Chief declares war on human trafficking

Kontihene of Adjena Akwamu Traditional Area in the Ashanti Region, Nana Ayimadu Brempong, has vowed to fight human trafficking.

Nana Ayimadu Brempong, who is an anti-human trafficking campaigner, described the phenomenon, particularly child-trafficking, as a “barbaric act” that continues to leave a scar on the conscience of all well-meaning Ghanaians.

He contended that the denigrating act which was an infringement on the rights and privileges of people has depleted the nation of many of its industrious human resource base, retarding the socio-economic development of the nation in the process.

The chief consequently called for the support and commitment from all stakeholders to, effectively and efficiently, reduce the ‘shameful’ act that has affected the social fabric of the African continent.


Addressing the Ashanti Regional Pastors Wives Association of Assemblies of God Church at Ayigya recently, he stated that human trafficking in the country had become a normal thing among many Ghanaians due to the lack of education.

Human trafficking is the trade of humans, most commonly for the purpose of forced labour, sexual slavery or commercial sexual exploitation for the trafficker or others.

The chief noted that “there have been reports about Ghanaians, especially women and children, being sent to Kuwait, Saudi Arabia, Lebanon, Qatar and other countries indulging in all manner of forced labour, sexual slavery or commercial sexual exploitation.”

The anti-human trafficking campaigner pleaded with Ghanaians to give him the maximum support to fight the menace

He stressed that President Nana Ado Dankwa Akufo-Addo should do all he can to eradicate human trafficking in the country.

He claimed that “the rise of human trafficking was also as a result of the growing uncertified number of travelling agencies in the country.”

“Approximately there are 20 to 30 million slaves in the world today.
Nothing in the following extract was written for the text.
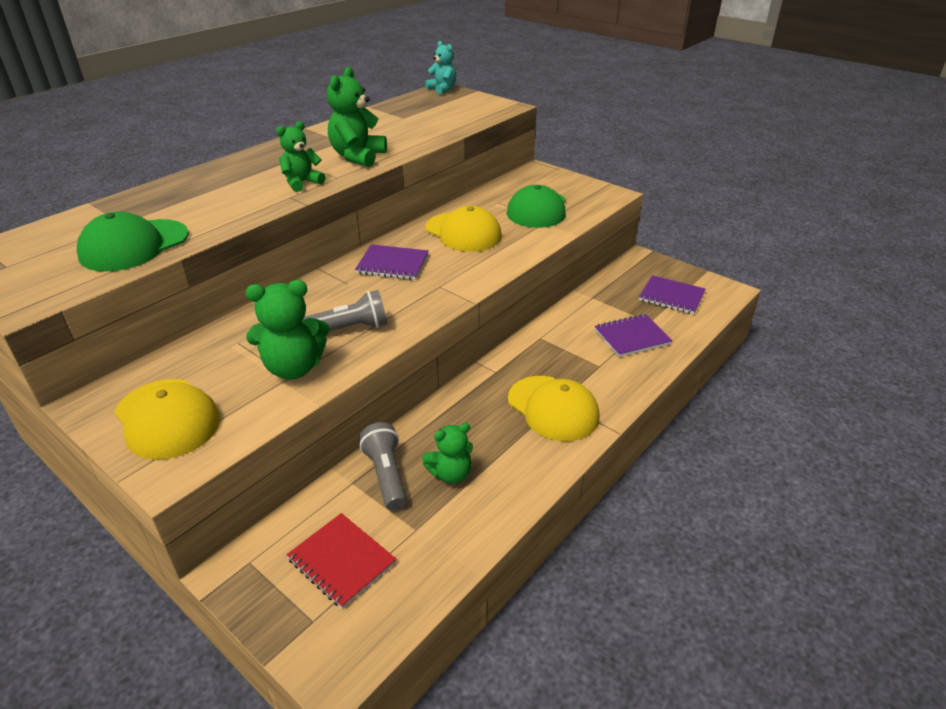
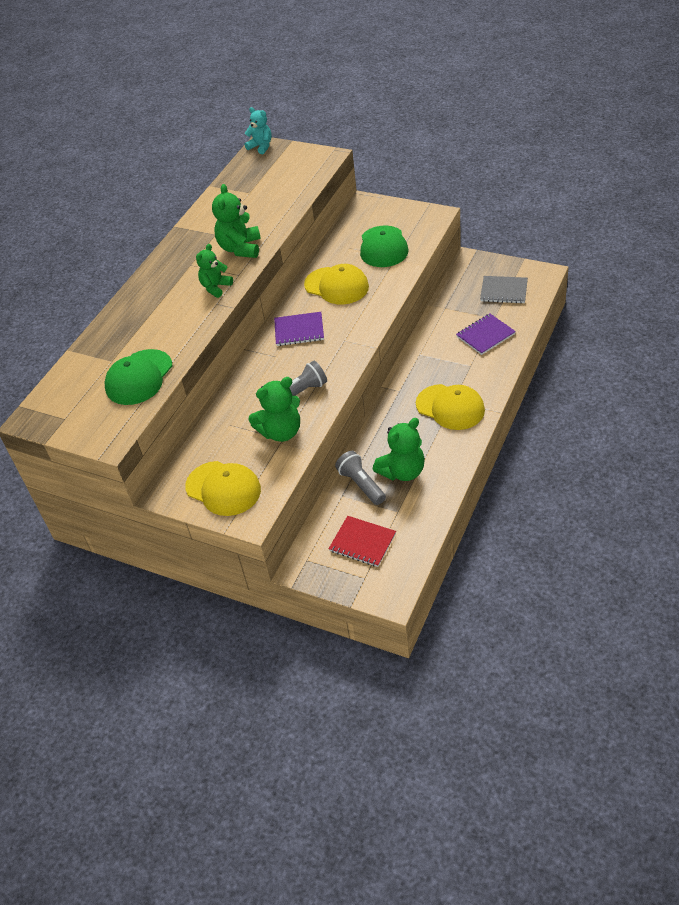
camera: 10 degrees left, 10 degrees up
(450, 474) = (402, 471): green teddy bear -> green teddy bear, size x1.51
(671, 296) = (504, 291): purple notebook -> grey notebook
And according to the United States Department, 600,000 to 800,000 people are trafficked across international borders every year, of which 80% are female and half are children.


“…it has, however, become necessary for government to take good measures to fight human trafficking in the country. Government should take active measures to prosecute all illegitimate travelling agencies in the country,” he suggested.

He urged the National Commission for Civic Education (NCCE) to take a step further to educate Ghanaians on the risks involved in human trafficking.